Hard overload (e.g., a `RealtimeIsland` admission attempt that
collides with an active `CpuIsolationLease`):

- Use the existing isolation/admission path; Phase D defers to
  Phase F's `CpuIsolationLease` and Phase G's `RealtimeIsland`
  for that behavior. WFQ continues to schedule best-effort work
  on the housekeeping CPU set.
- If an isolation lease holds CPU N and N has runnable best-effort
  work that cannot migrate (e.g., bound by manifest pinning), the
  lease attempt fails closed; existing CPU-mask validation
  remains the gate. Phase D does not introduce new pinning policy.

Strict admission, deadline overrun, and budget depletion are
explicitly out of scope for Phase D and stay in Phase E/G.

## Stage 4: Scheduling Contexts

CPU-time authority becomes a capability. `SchedulingContext` records budget,
period, relative deadline, priority or criticality, CPU mask, remaining
budget, replenishment state, timeout endpoint, and overrun policy.

The landed Phase E slices remain narrower than the full target above.
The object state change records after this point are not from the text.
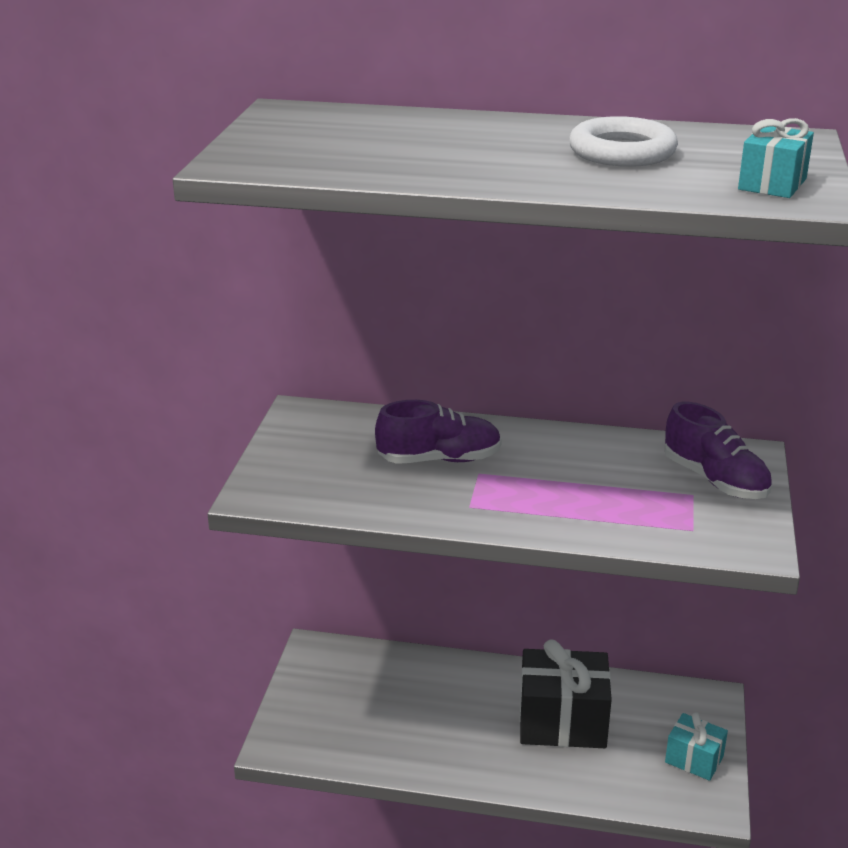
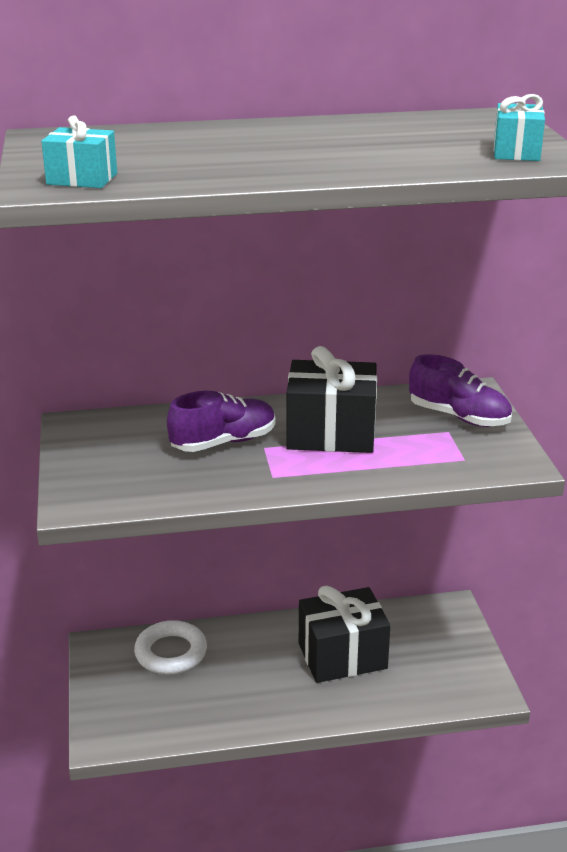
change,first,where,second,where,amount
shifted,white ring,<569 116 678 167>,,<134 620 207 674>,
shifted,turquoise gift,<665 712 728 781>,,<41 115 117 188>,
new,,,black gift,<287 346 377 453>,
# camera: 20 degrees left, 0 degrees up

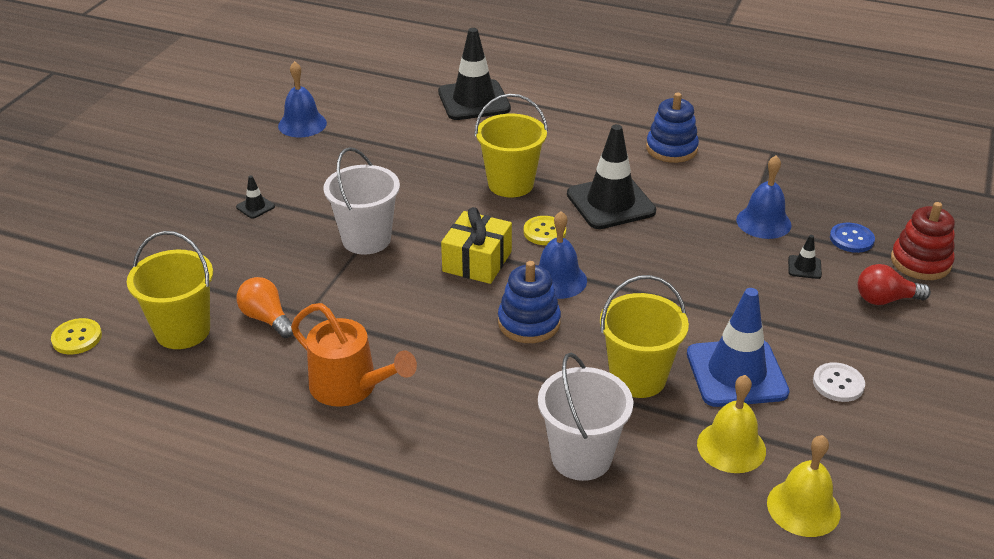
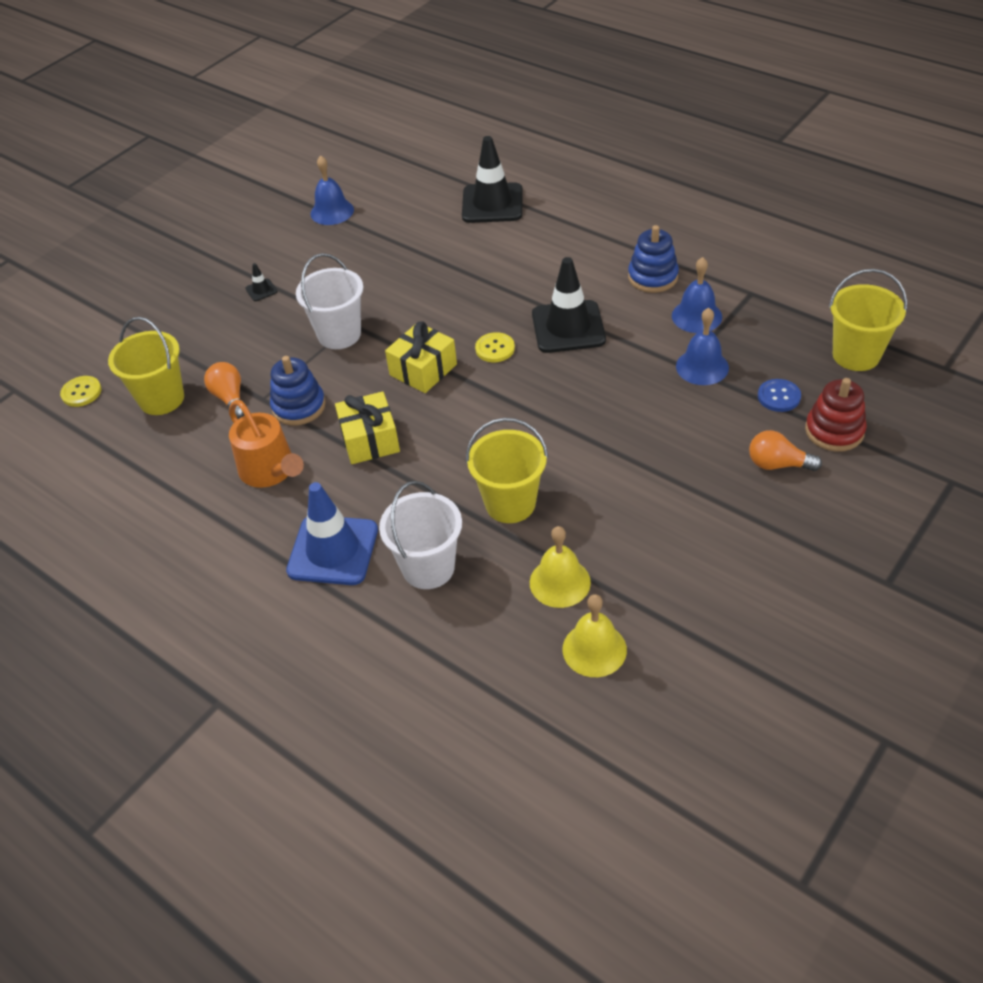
change,first,where,second,where,amount
shifted,yellow bucket,<475 94 548 197>,,<829 269 907 371>,
shifted,blue bell,<539 211 587 299>,,<672 257 722 333>,
gone,black traffic cone,<788 235 822 279>,,,
shifted,blue stacking toy,<498 261 561 343>,,<270 356 326 426>,
repainted,red light bulb,<857 264 931 305>,orange light bulb,<749 430 822 471>,
shifted,blue traffic cone,<687 288 790 407>,,<286 482 378 585>,
gone,white button,<813 362 865 402>,,,
new,,,yellow gift,<335 391 400 464>,
# camera: 20 degrees right, 10 degrees up

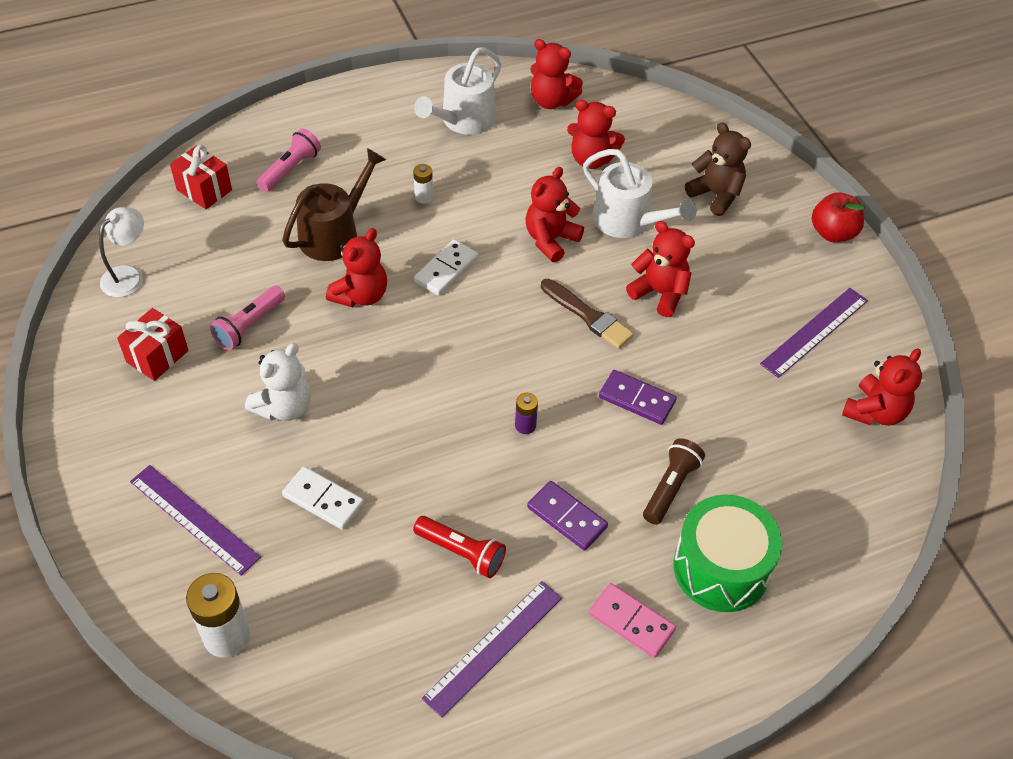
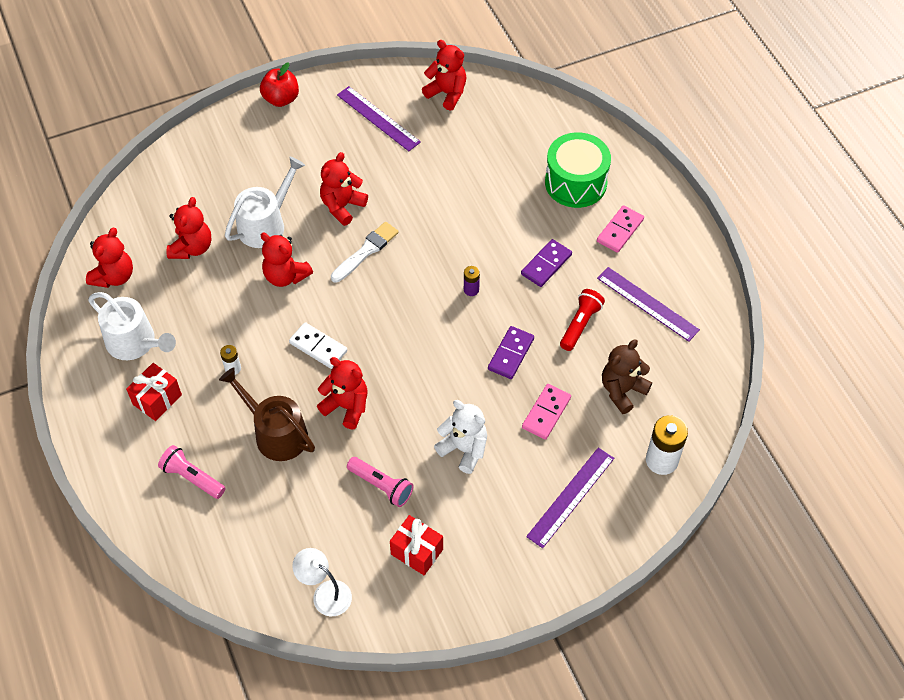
change,first,where,second,where,amount
shifted,brown teddy bear,<685 122 751 216>,,<602 339 652 414>,
shifted,red gift,<170 145 232 209>,,<126 363 182 421>,
repainted,brown brush,<541 279 634 349>,white brush,<331 222 399 283>,
shifted,purple domino,<599 370 677 425>,,<488 326 534 379>,
gone,brown flashlight,<643 438 705 525>,,,
repainted,white domino,<282 466 364 530>,pink domino,<522 384 571 440>,
# camera: 90 degrees left, 5 degrees up

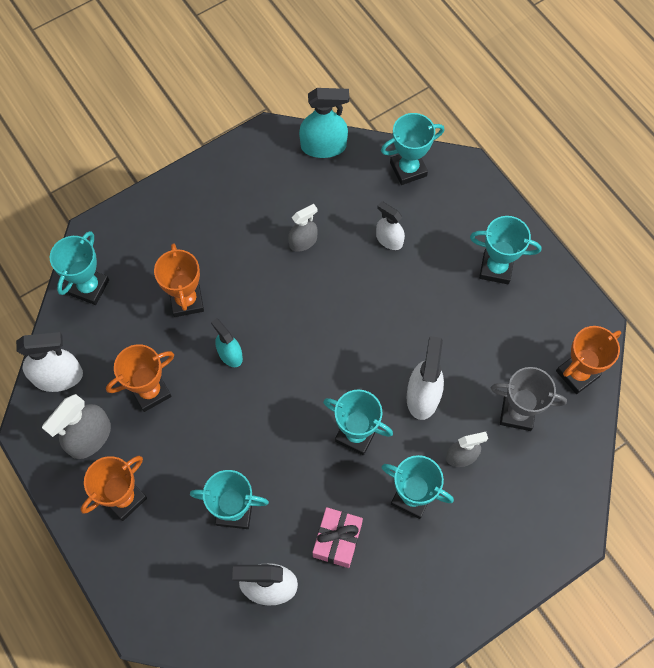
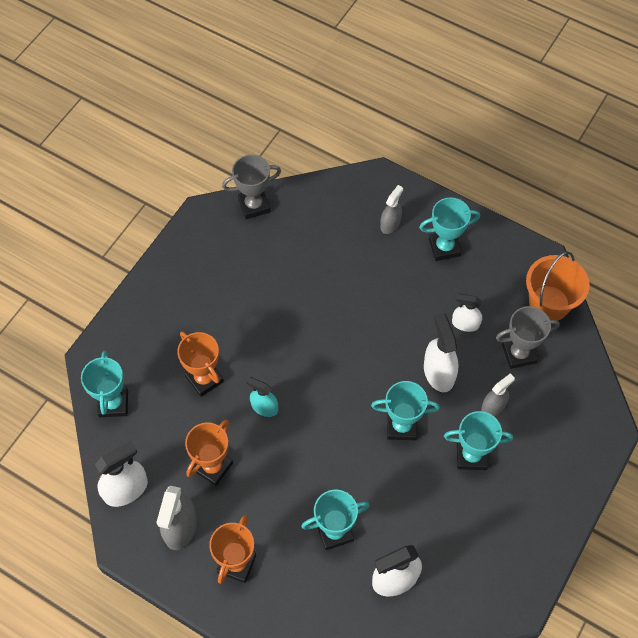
change,first,where,second,where,amount
swapped,turquoise spray bottle,<299 88 349 158>,grey trophy,<222 155 281 219>,
gone,turquoise trophy,<381 113 444 185>,,,
shifted,white spray bottle,<376 201 405 250>,,<452 294 482 332>,
shifted,grey spray bottle,<288 204 318 252>,,<380 185 403 234>,
swapped,orange trophy,<556 326 621 394>,orange bucket,<526 251 590 321>,
gone,pink gift,<313 507 363 568>,,,
# camera: 25 degrees left, 5 degrees down

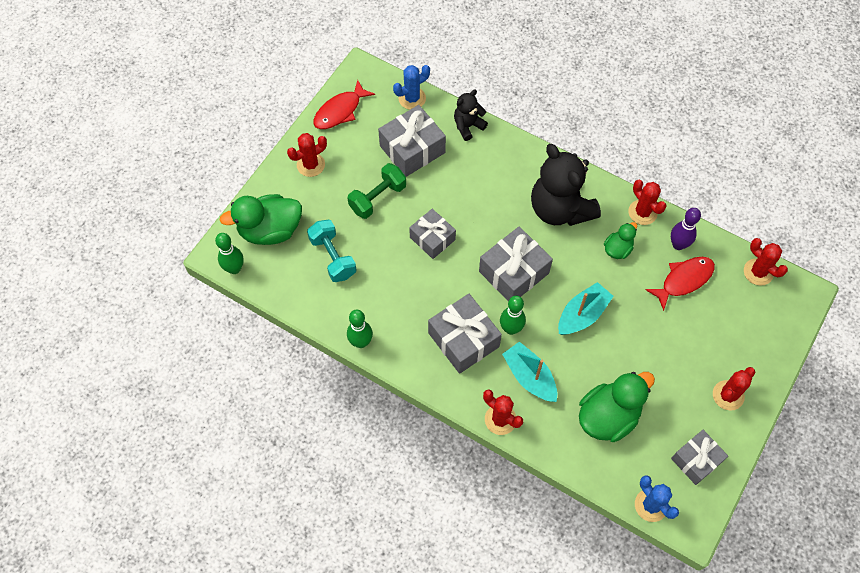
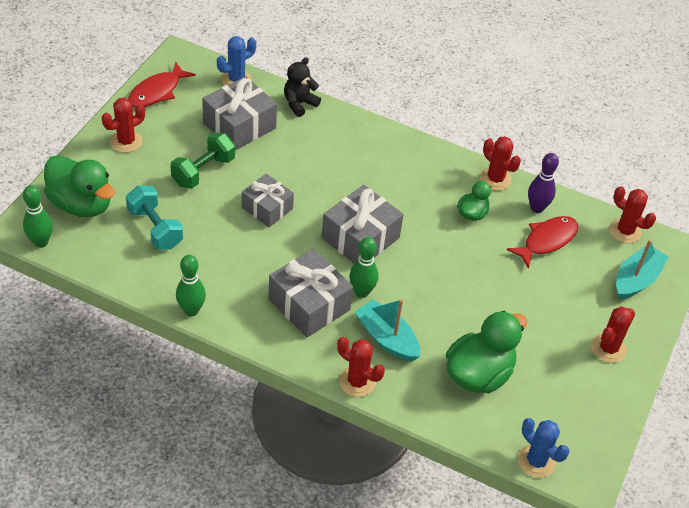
change,first,where,second,where,amount
gone,black teddy bear,<531 144 601 226>,,,
rotated,green duck,<219 194 302 245>,,<44 155 115 217>,120 degrees counterclockwise
shifted,turquoise boat,<558 282 614 335>,,<616 239 668 300>,
gone,grey gift,<671 430 728 485>,,,
# camera: 10 degrees left, 15 degrees down

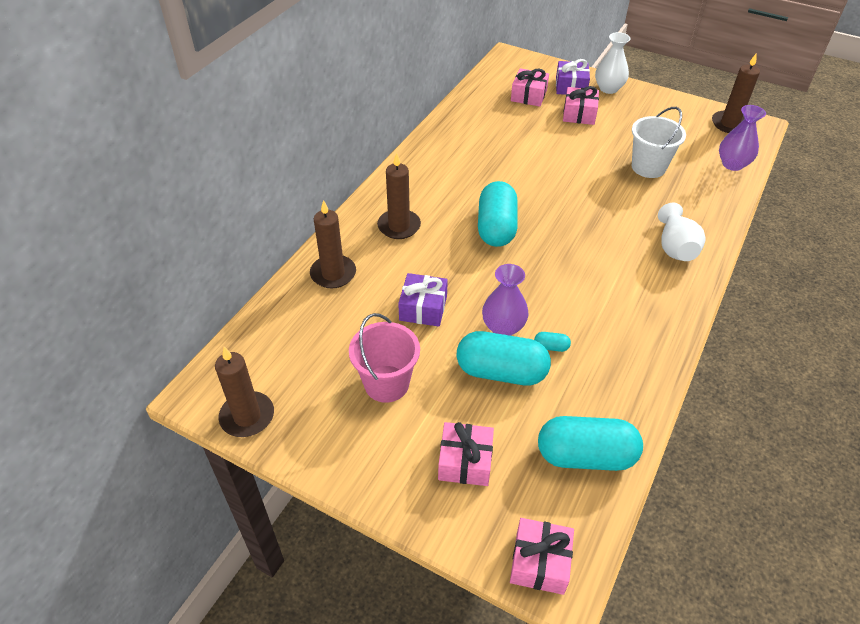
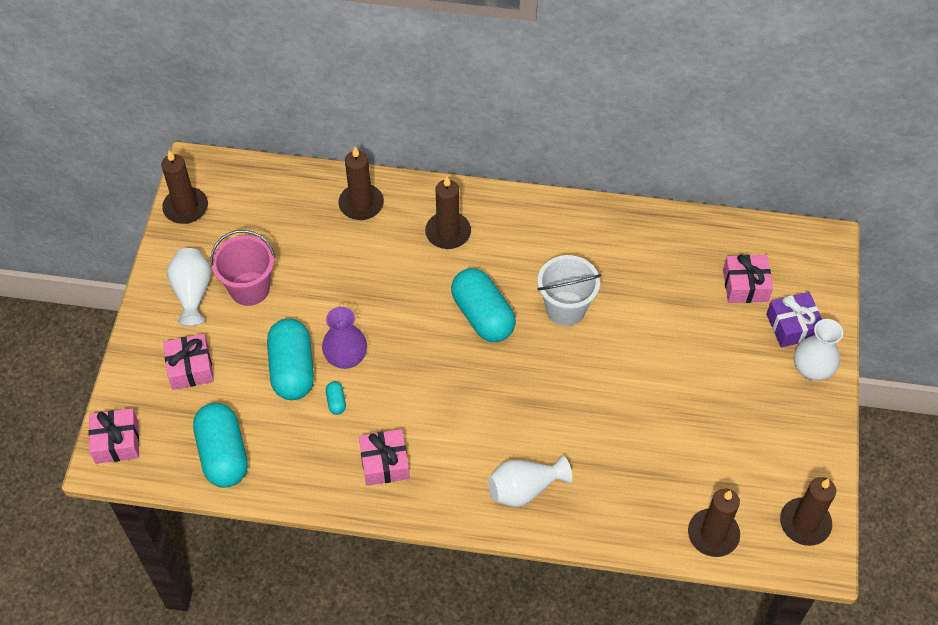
change,first,where,second,where,amount
shifted,pink gift,<563 86 599 125>,,<359 429 410 486>,
swapped,purple vase,<719 105 766 171>,brown candle,<688 488 740 557>,
shifted,white bucket,<632 107 686 178>,,<538 255 601 326>,
rotated,turquoise capsule,<478 181 518 247>,,<451 268 516 342>,75 degrees clockwise
gone,purple gift,<398 273 448 327>,,,
new,,,white vase,<167 248 211 326>,
# camera: 70 degrees right, 10 degrees up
The ABI
now has `SchedulingContextSpec` authority inputs for `budgetNs`, `periodNs`,
`relativeDeadlineNs`, byte-oriented `cpuMask`, and `overrunPolicy`, plus a
read-only `SchedulingContextInfo` snapshot with context identity, lifecycle
state, binding state, remaining budget, and an explicit dispatch-effect label.
`SchedulingContext.info()` remains method id 0. `SchedulingContext.create()`
creates a same-interface result cap for a validated spec,
`bindCallerThread()` records one caller-thread binding for the current
generation, and `revoke()` advances the generation and clears the matching
thread metadata binding. Bootstrap-granted contexts and contexts returned by
`create()` draw from the same non-wrapping context-id allocator, so the
`(contextId, generation)` binding key does not alias distinct cap objects.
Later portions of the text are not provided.